Skip to main content

Python library for PRIDE Affinity Proteomics (PAD) archive data

Project description

pyprideap

PyPI version Python CI License Downloads

Python PRIDE Affinity Proteomics (pyprideap), a library for reading, validating, and analyzing affinity proteomics datasets from the PRIDE Affinity Archive (PAD).

Supports Olink (Explore, Explore HT, Target, Reveal) and SomaScan platforms.

Installation

Install pyprideap directly from PyPI:

pip install pyprideap

Or from source:

pip install "pyprideap[all] @ git+https://github.com/PRIDE-Archive/pyprideap.git"

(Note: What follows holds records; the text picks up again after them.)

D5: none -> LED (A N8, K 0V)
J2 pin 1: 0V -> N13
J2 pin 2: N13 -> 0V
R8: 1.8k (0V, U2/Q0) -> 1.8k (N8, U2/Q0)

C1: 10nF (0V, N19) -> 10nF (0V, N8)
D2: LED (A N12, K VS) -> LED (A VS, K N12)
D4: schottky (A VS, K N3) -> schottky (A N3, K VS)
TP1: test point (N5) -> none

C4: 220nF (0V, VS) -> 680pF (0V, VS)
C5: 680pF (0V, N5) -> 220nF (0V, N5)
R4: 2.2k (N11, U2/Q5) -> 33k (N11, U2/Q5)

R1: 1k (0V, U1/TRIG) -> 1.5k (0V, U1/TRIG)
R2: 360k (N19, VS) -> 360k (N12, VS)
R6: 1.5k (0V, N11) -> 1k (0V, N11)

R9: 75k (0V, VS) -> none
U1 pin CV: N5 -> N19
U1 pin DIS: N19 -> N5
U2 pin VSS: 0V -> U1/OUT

With plotting and QC report support:

pip install "pyprideap[plots]"

With statistical testing:

pip install "pyprideap[all]"

Quick Start

Read a dataset

import pyprideap as pp

# Auto-detect format from file extension and content
dataset = pp.read("olink_npx.csv")
dataset = pp.read("raw_data.adat")
dataset = pp.read("data.parquet")

# Force platform when auto-detection is ambiguous
dataset = pp.read("ambiguous.csv", platform="olink")
dataset = pp.read("ambiguous.csv", platform="somascan")

Generate a QC report

dataset = pp.read("olink_npx.csv")
pp.qc_report(dataset, "my_report.html")

The report includes interactive plots: expression distributions, PCA/t-SNE, LOD analysis, sample correlation, data completeness, CV distributions, and more. All plots are rendered with Plotly and include help tooltips explaining how to interpret each visualization.

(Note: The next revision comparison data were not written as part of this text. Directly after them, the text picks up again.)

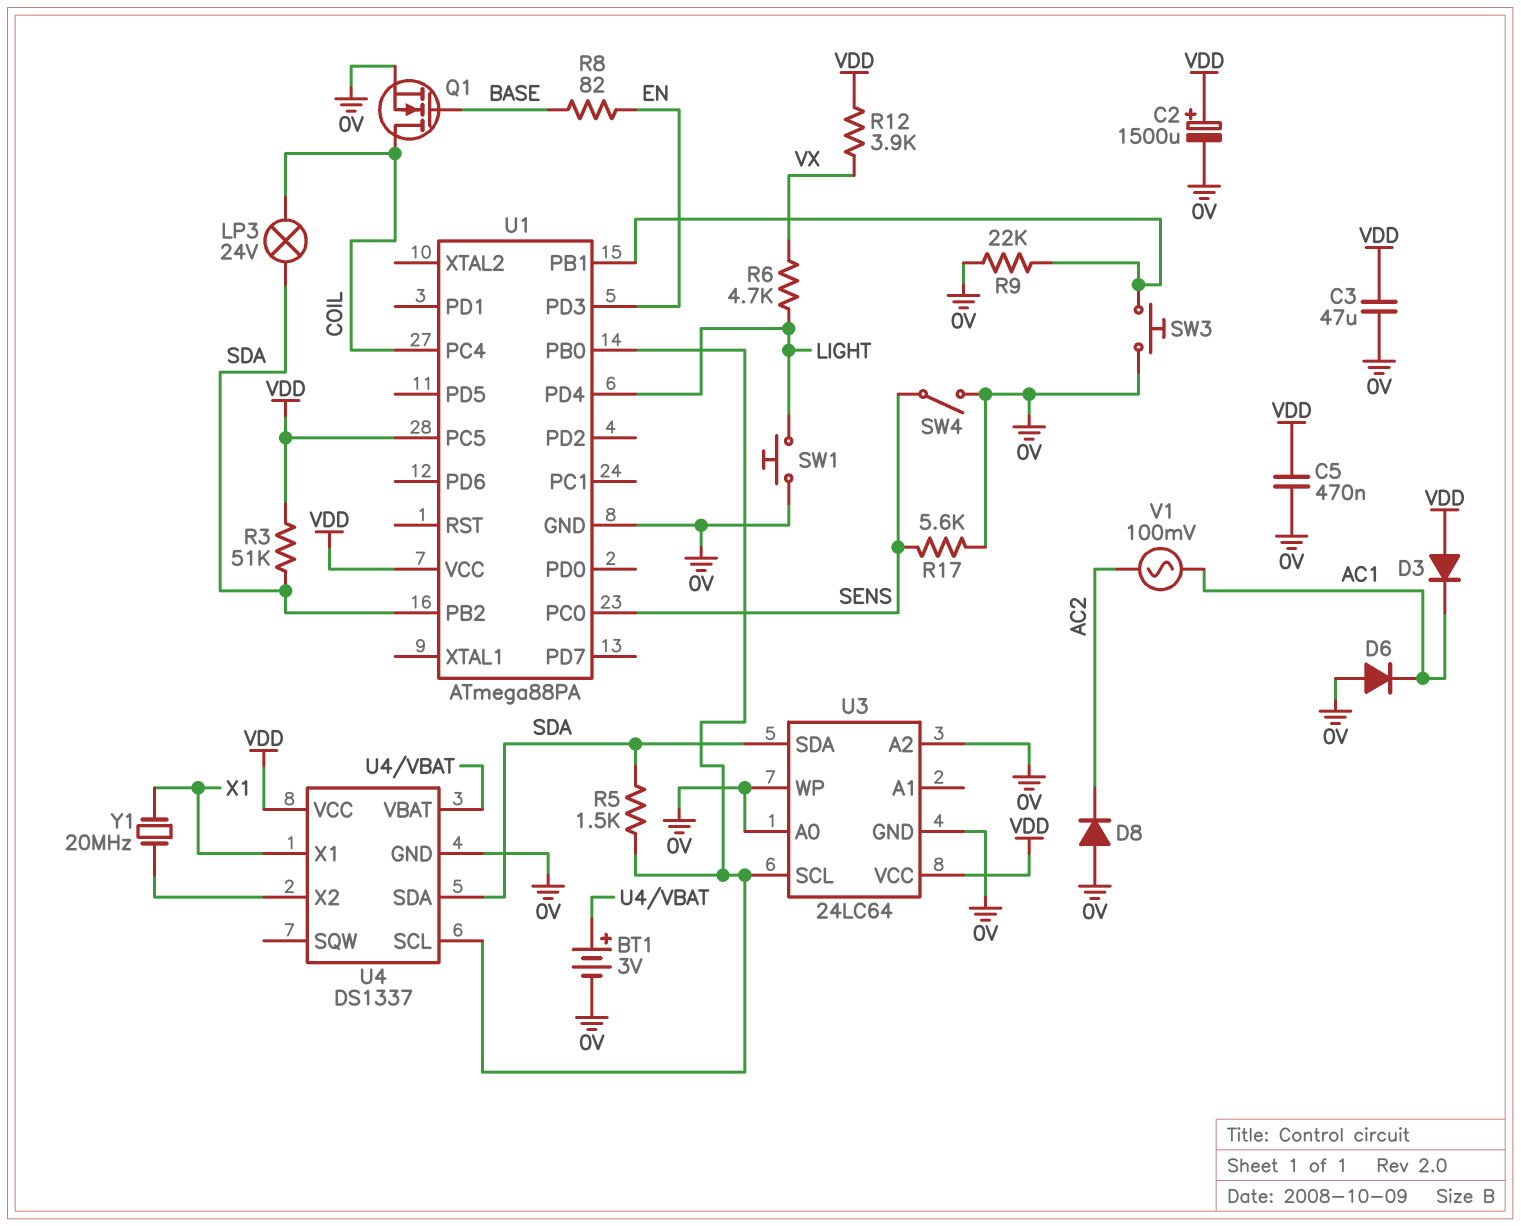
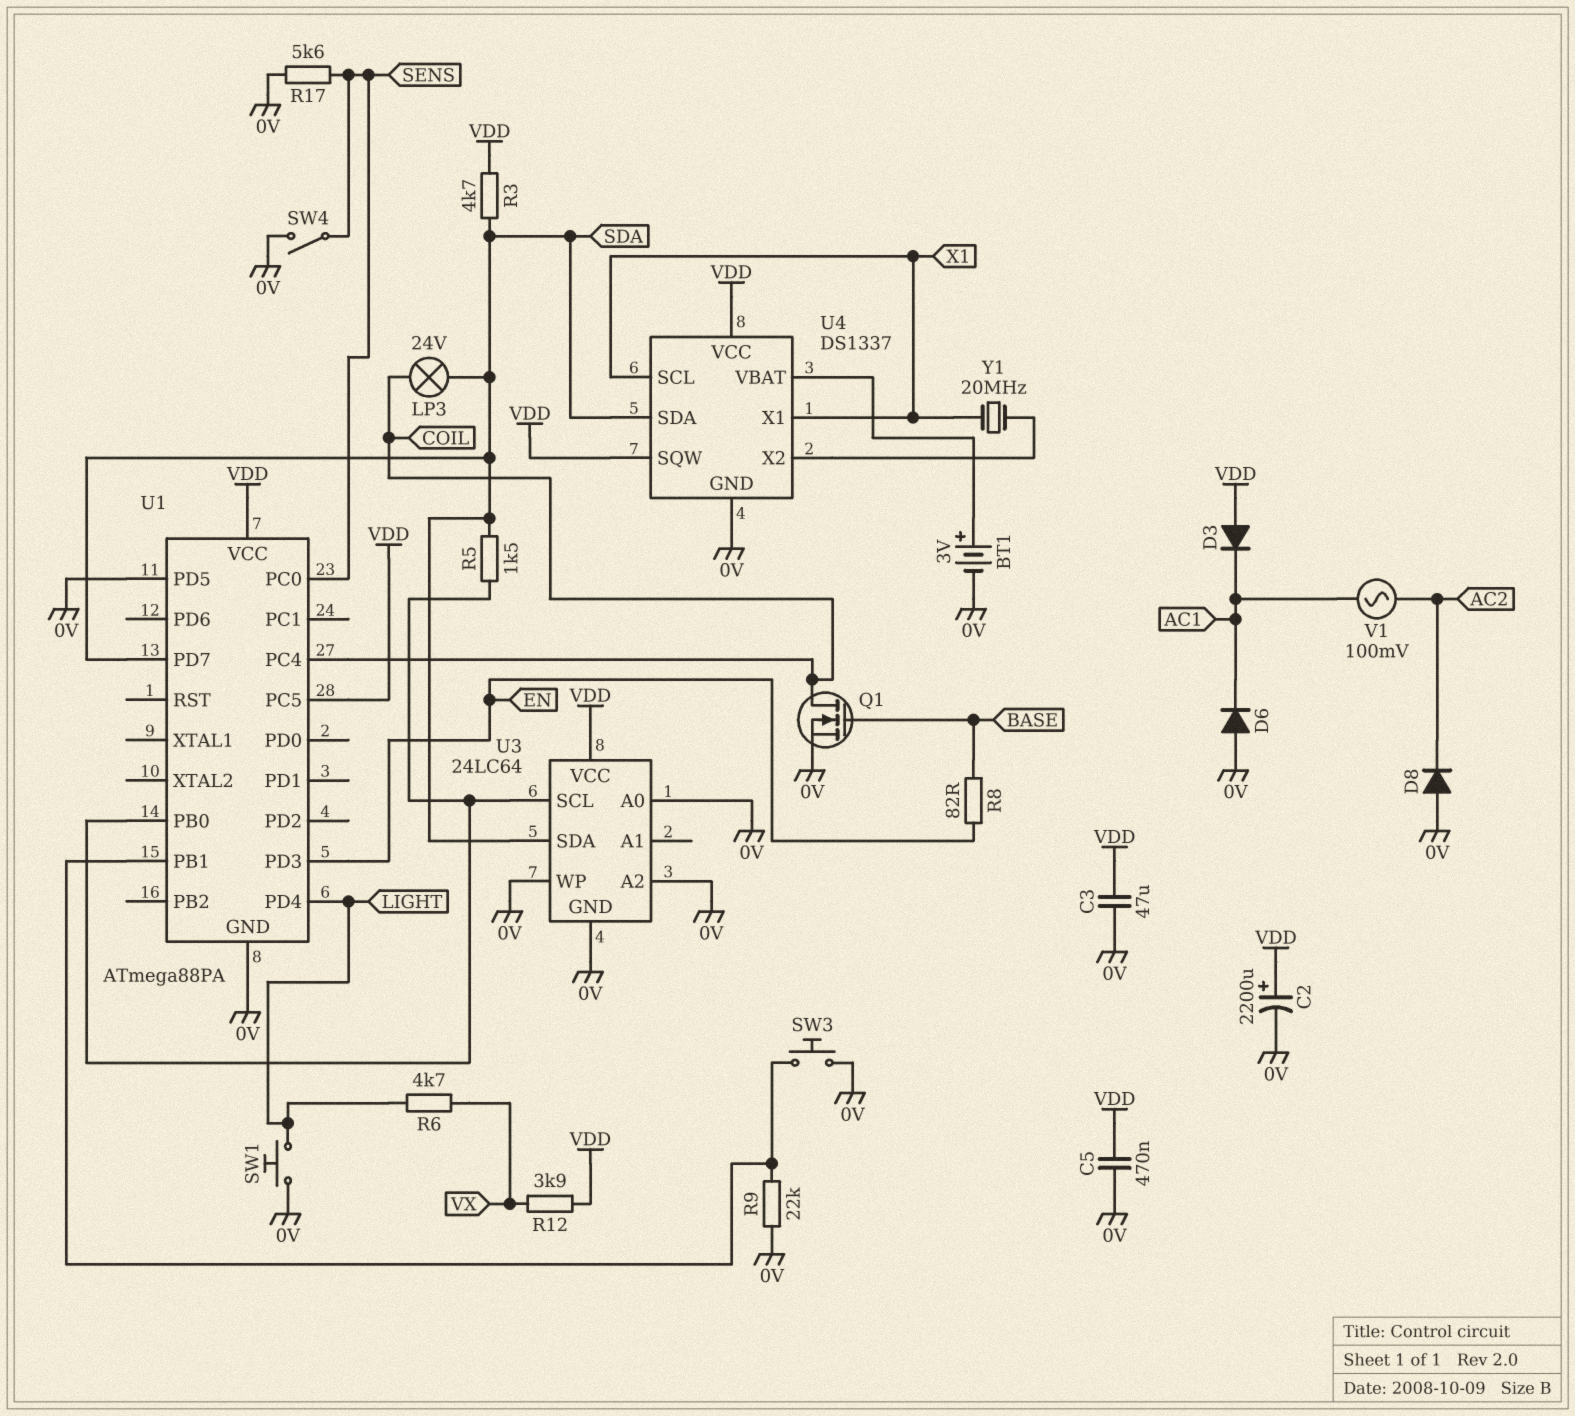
C2: 1500uF (plus VDD, minus 0V) -> 2200uF (plus VDD, minus 0V)
R3: 51k (SDA, VDD) -> 4.7k (SDA, VDD)
U1 pin PB2: SDA -> none
U1 pin PD5: none -> 0V
U1 pin PD7: none -> SDA
U4 pin SCL: U1/PB0 -> X1
U4 pin SQW: none -> VDD

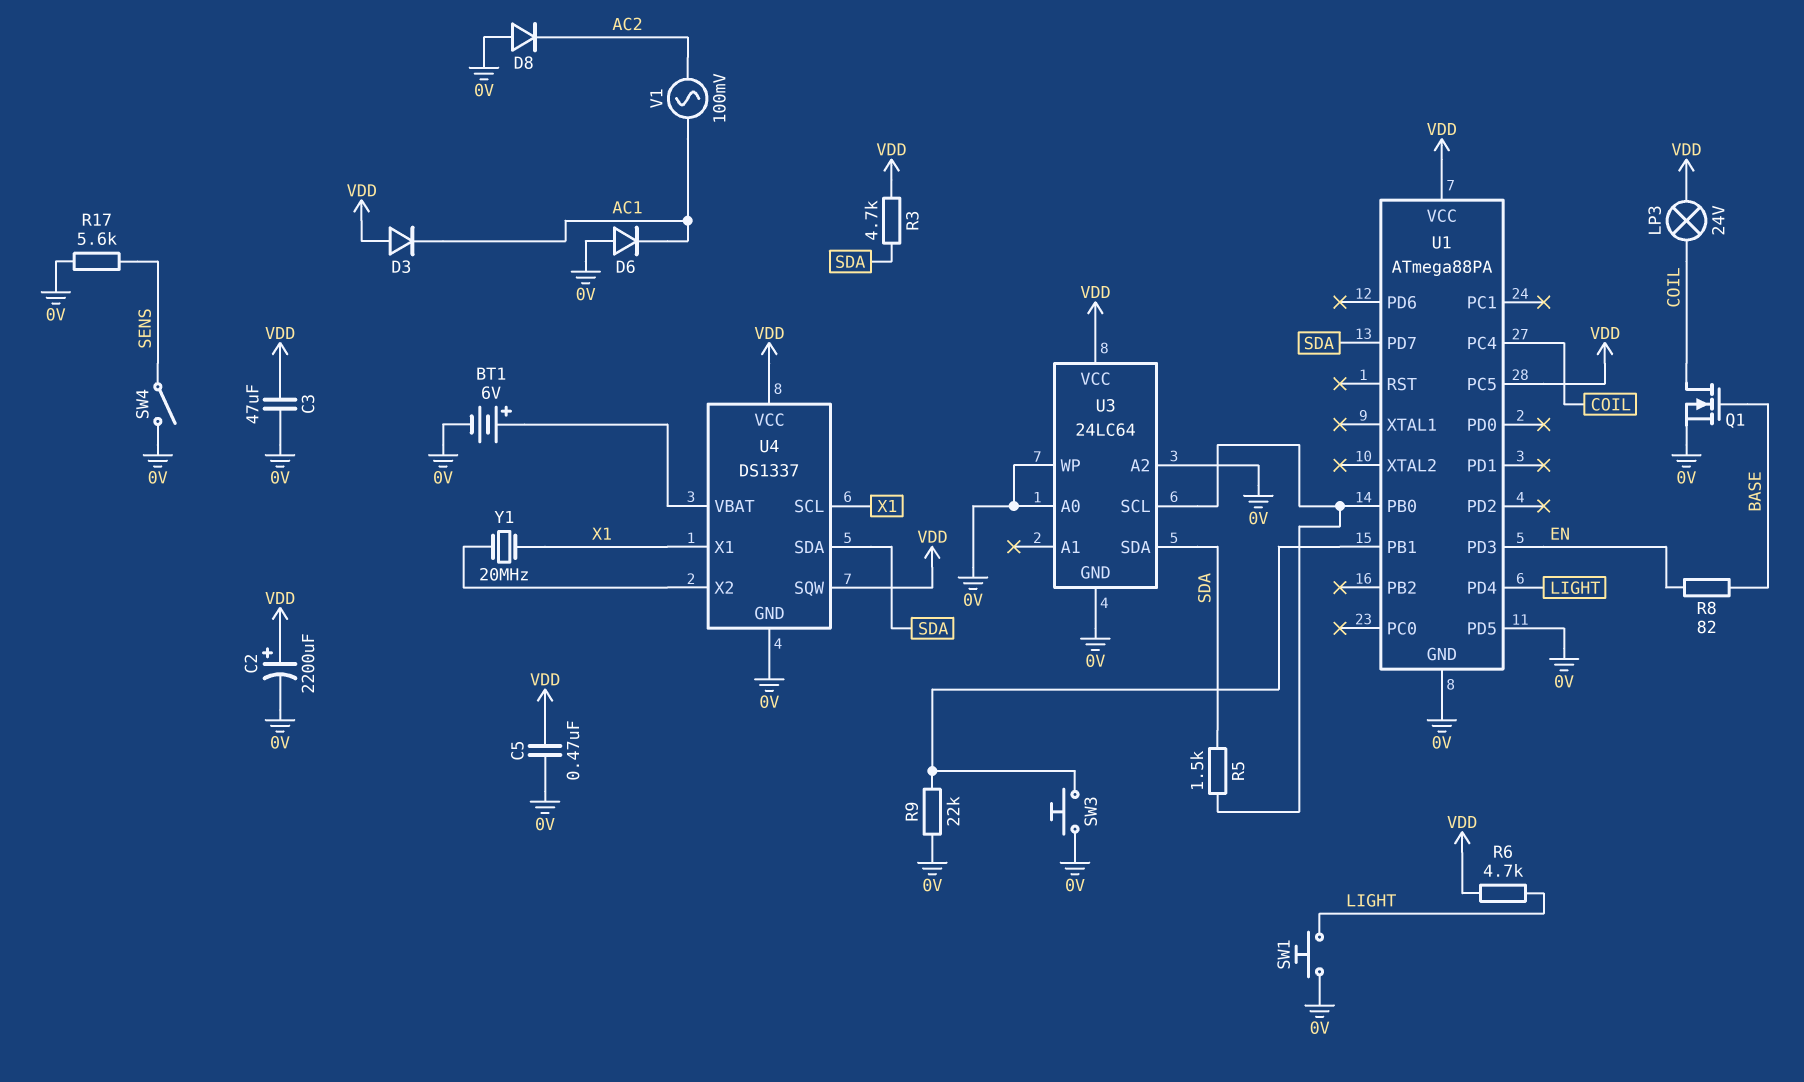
BT1: 3V (plus U4/VBAT, minus 0V) -> 6V (plus U4/VBAT, minus 0V)
LP3: lamp 24V (COIL, SDA) -> lamp 24V (COIL, VDD)
R6: 4.7k (LIGHT, VX) -> 4.7k (LIGHT, VDD)
R12: 3.9k (VDD, VX) -> none
U1 pin PC0: SENS -> none

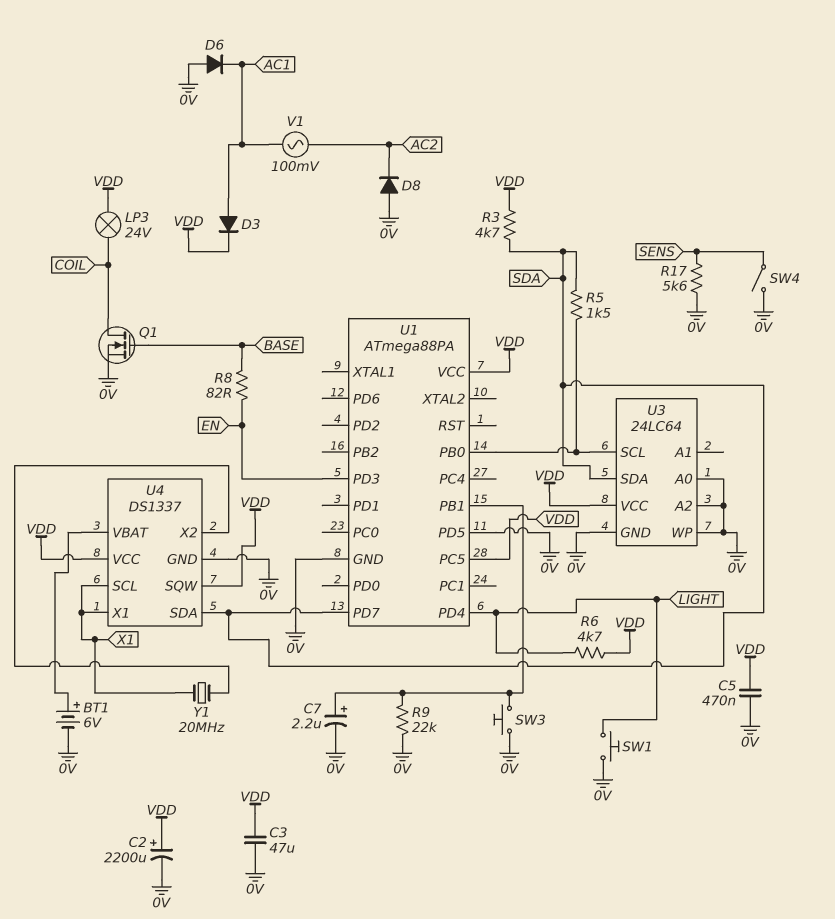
C7: none -> 2.2uF (plus U1/PB1, minus 0V)
D3: diode (A VDD, K AC1) -> diode (A AC1, K VDD)
U1 pin PC4: COIL -> none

Validate against PRIDE-AP guidelines

results = pp.validate(dataset)

for r in results:
    print(f"[{r.level.value}] {r.rule}: {r.message}")

Compute statistics

stats = pp.compute_stats(dataset)
print(stats.summary())

Fetch data from PRIDE Archive

client = pp.PrideClient()
project = client.get_project("PAD000001")
files = client.list_files("PAD000001")
urls = client.get_download_urls("PAD000001")

Command-Line Interface

pyprideap includes a CLI (powered by Click) for generating QC reports:

# From a local file (format auto-detected)
pyprideap report data.npx.csv
pyprideap report data.parquet -o my_report.html

# Force platform type
pyprideap report data.csv -p olink
pyprideap report data.adat -p somascan

# From a PRIDE accession (downloads data automatically)
pyprideap report -a PAD000001

# Generate individual plot files instead of a single report
pyprideap report data.npx.csv --split -o plots_dir/

# Include SDRF metadata for volcano plots
pyprideap report data.npx.csv --sdrf samples.sdrf.tsv

# Enable verbose logging (shows format detection, LOD method, PCA variance, etc.)
pyprideap report data.npx.csv -v

# List proteins above LOD from a local file
pyprideap proteins-above-lod data.npx.csv
pyprideap proteins-above-lod data.npx.csv -t 80 -o proteins.txt

# List proteins above LOD from a PRIDE accession
pyprideap proteins-above-lod -a PAD000001

Or via python -m:

python -m pyprideap report data.npx.csv

Verbose mode

Use -v / --verbose to enable detailed debug logging. This shows progress through each processing stage:

Reading olink_npx.csv...
08:12:01 [DEBUG] pyprideap.io.readers.registry: Format detected: olink_csv
08:12:01 [DEBUG] pyprideap.io.readers.olink_csv: Sample key selected: SampleID
08:12:01 [DEBUG] pyprideap.io.readers.olink_csv: Pivot shape: 20 samples x 1470 features
  20 samples, 1470 features (olink_explore)
08:12:01 [DEBUG] pyprideap.processing.lod: LOD method selected: REPORTED
08:12:02 [DEBUG] pyprideap.viz.qc.compute: Computing PCA...
08:12:02 [DEBUG] pyprideap.viz.qc.compute: PCA: variance explained=[0.42, 0.18]
...

QC Report

The HTML report is a self-contained, interactive document with a sidebar table of contents. It includes:

Section Plots
Quality Overview LOD source comparison, QC x LOD stacked bar
Signal & Distribution Per-sample expression histograms, protein detectability
Data Completeness Per-sample above/below LOD, missing frequency distribution
Sample Relationships PCA / t-SNE (dropdown toggle), sample correlation heatmap, clustered expression heatmap
Normalization QC Hybridization control scale (SomaScan)
Variability CV distribution, intra/inter-plate CV

Each plot has a ? help button with guidance on interpretation.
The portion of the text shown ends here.